REPUBLIKA.CO.ID, JAKARTA – Komisioner Komisi Pemilihan Umum (KPU) Viryan Azis menegaskan, aturan perihal konser musik sebagai bagian dari kampanye pemilihan kepala daerah (Pilkada) 2020 belum bersifat final. Masih ada sejumlah revisi terkait peraturan KPU (PKPU) tersebut.
"Itu belum final, masih bahan untuk kita sempurnakan," ujar Viryan dalam sebuah diskusi daring, Sabtu (19/9).
Dalam merancang sebuah peraturan, jelas Viryan, KPU akan mengacu pada peraturan Pilkada sebelumnya. Maka dari itu, izin konser musik itu mengacu pada peraturan sebelumnya yang belum ditetapkan saat ini.
"Kegiatan lain di masa sebelum pandemi itu salah satunya konser musik. Dengan kondisi sekarang tentu harus disesuaikan," katanya.
Adanya pandemi Covid-19, membuat pelaksanaan kampanye harus disesuaikan dengan protokol kesehatan.
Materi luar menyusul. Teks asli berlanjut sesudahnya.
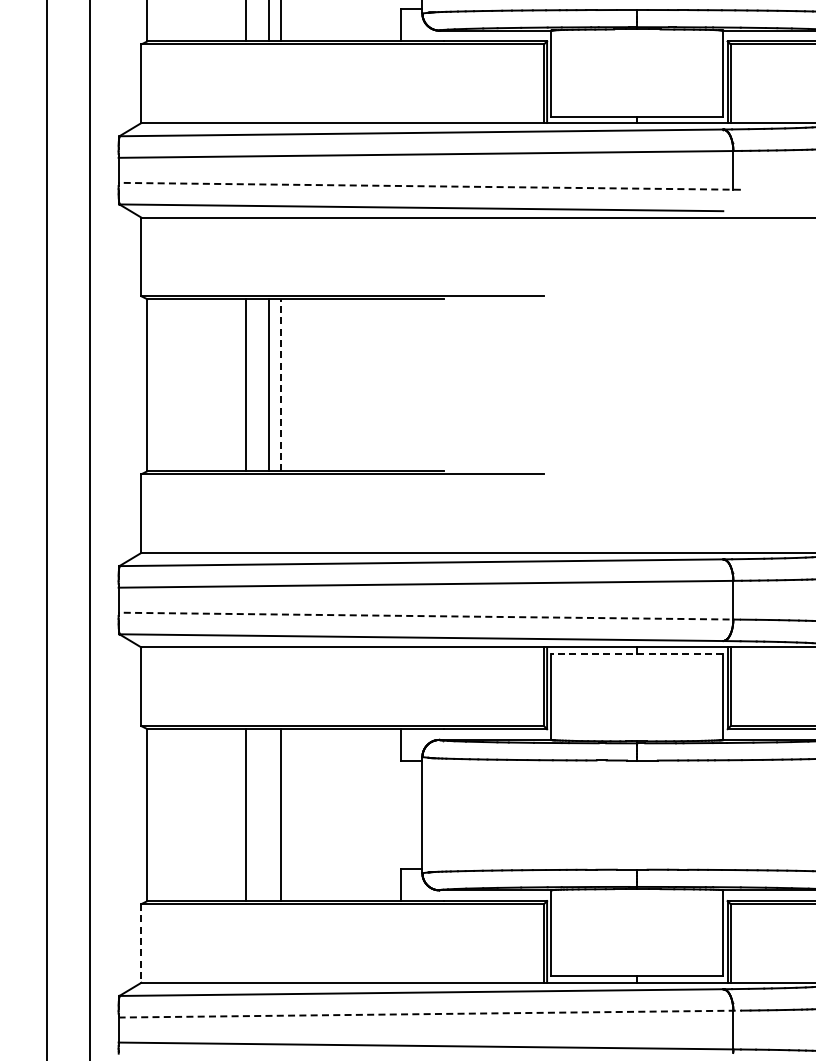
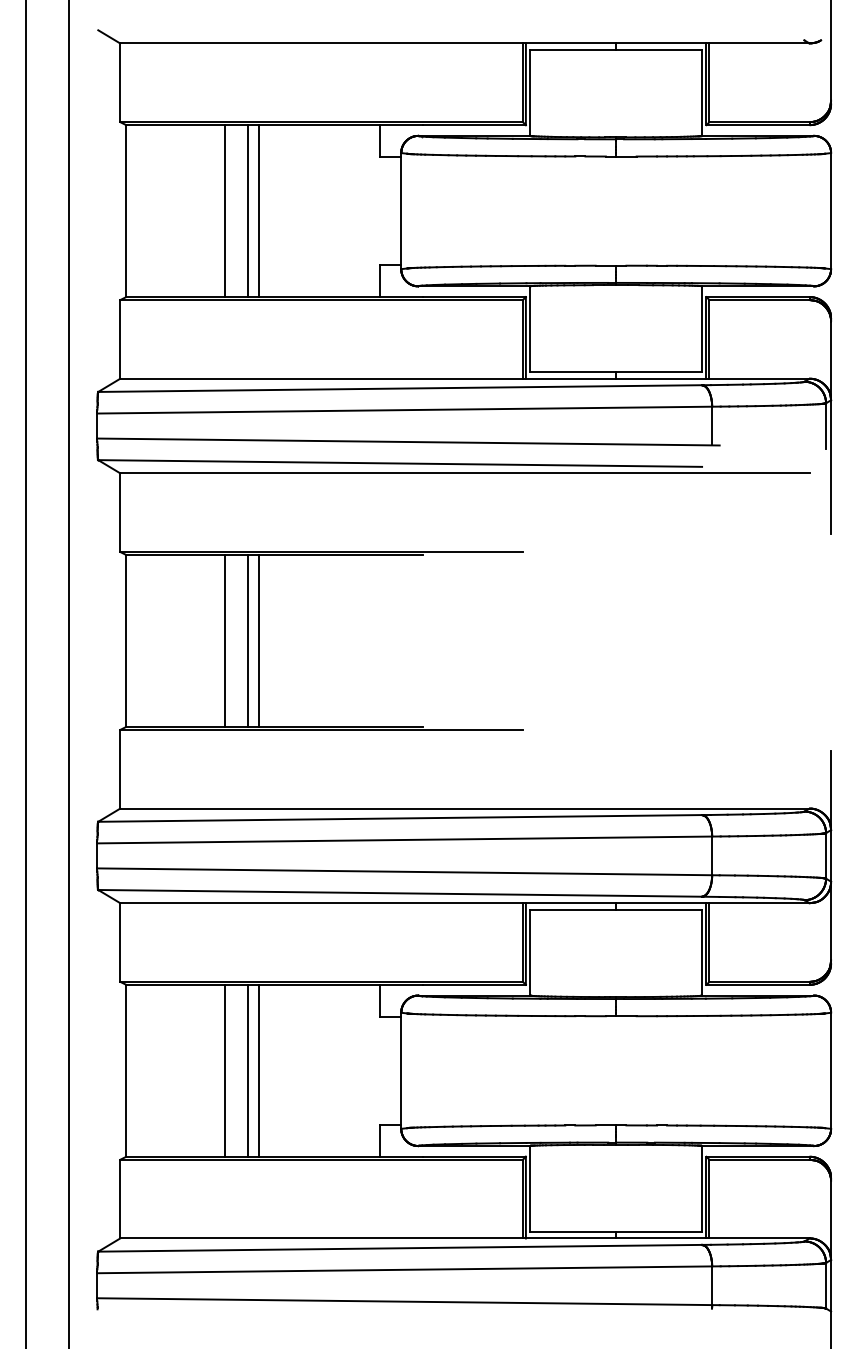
line: (429, 186) -> (408, 442), dashed -> solid
line: (280, 384) -> (259, 640), dashed -> solid
line: (429, 615) -> (408, 871), dashed -> solid
line: (637, 653) -> (616, 909), dashed -> solid
line: (269, 814) -> (248, 1070), added
line: (141, 943) -> (120, 1199), dashed -> solid
line: (430, 1013) -> (409, 1269), dashed -> solid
Salah satunya dengan kampanye daring, baik itu konser musik atau penyampaian visi dan misi calon kepala daerah.
"Kerangkanya adalah dalam masa kampanye dan terkait PKPU pelaksanaan pemilihan di masa pandemi, semua hal yang bersifat tidak sesuai protokol kesehatan dilaksanakan secara daring," jelasnya.
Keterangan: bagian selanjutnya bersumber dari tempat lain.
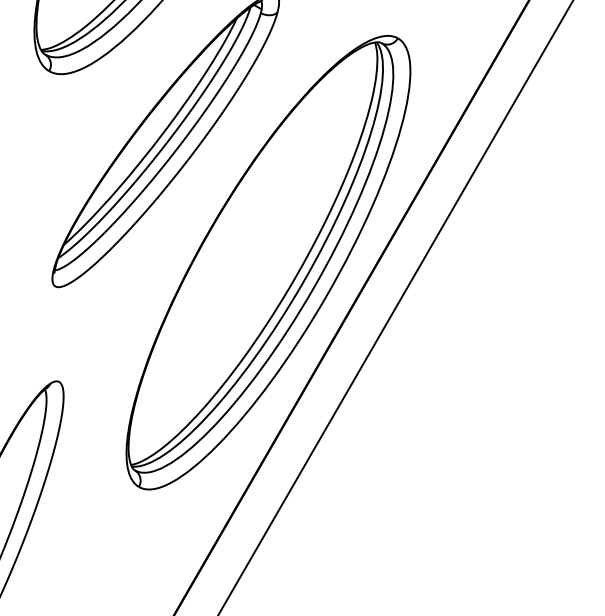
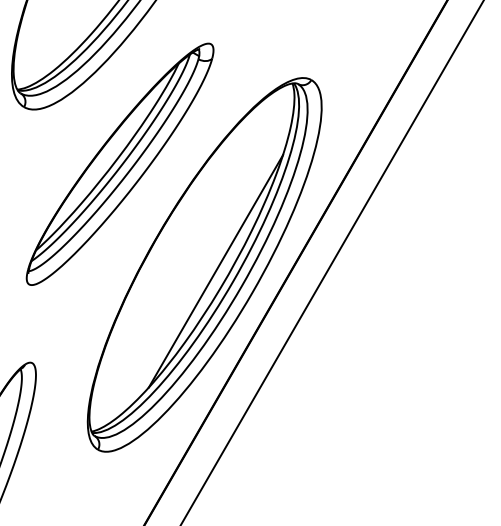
line: (281, 270) -> (215, 271), added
Diketahui, Satuan Tugas (Satgas) Penanganan Covid-19 menyoroti aturan dalam Peraturan Komisi Pemilihan Umum (PKPU) yang masih mengizinkan konser musik dan kegiatan lain yang berpotensi menimbulkan kerumunan massa. Aturan itu diatur dalam PKPU Nomor 10 Tahun 2016 tentang pelaksanaan pemilihan kepala daerah (pilkada) lanjutan dalam kondisi bencana nonalam Covid-19.
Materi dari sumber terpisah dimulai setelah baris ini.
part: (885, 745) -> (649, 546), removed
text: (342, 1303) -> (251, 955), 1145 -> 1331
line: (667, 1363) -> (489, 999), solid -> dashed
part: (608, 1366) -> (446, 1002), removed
Deputi Bidang Sistem dan Strategi BNPB Wisnu Widjaja menyoroti, Pasal 63 ayat 1 PKPU 10/2020 yang menyebutkan, kegiatan lain yang tidak melanggar larangan kampanye dan ketentuan peraturan perundangan-undangan dapat dilaksanakan dalam bentuk rapat umum; kegiatan kebudayaan berupa pentas seni, panen raya, dan/atau konser musik; kegiatan olahraga berupa gerak jalan santai, dan/atau sepeda santai; perlombaan; kegiatan sosial berupa bazar dan/atau donor darah; peringatan hari ulang tahun partai politik; dan/atau melalui media sosial.
Ia juga menyoroti Pasal 65 ayat 2 huruf d terkait rapat umum dapat dilaksanakan dengan membatasi jumlah peserta yang hadir paling banyak 100 orang dan memperhitungkan jaga jarak satu meter antarpeserta. Ia meminta KPU memperhatikan aturan yang berpotensi memicu pengumpulan massa.
"Di pasal 59 itu yang soal debat publik, itu masih ada pendukung yang hadir sebanyak 50 orang. Ini yang perlu nanti dicermati sebab nanti akan ada cukup orang," ujar Wisnu.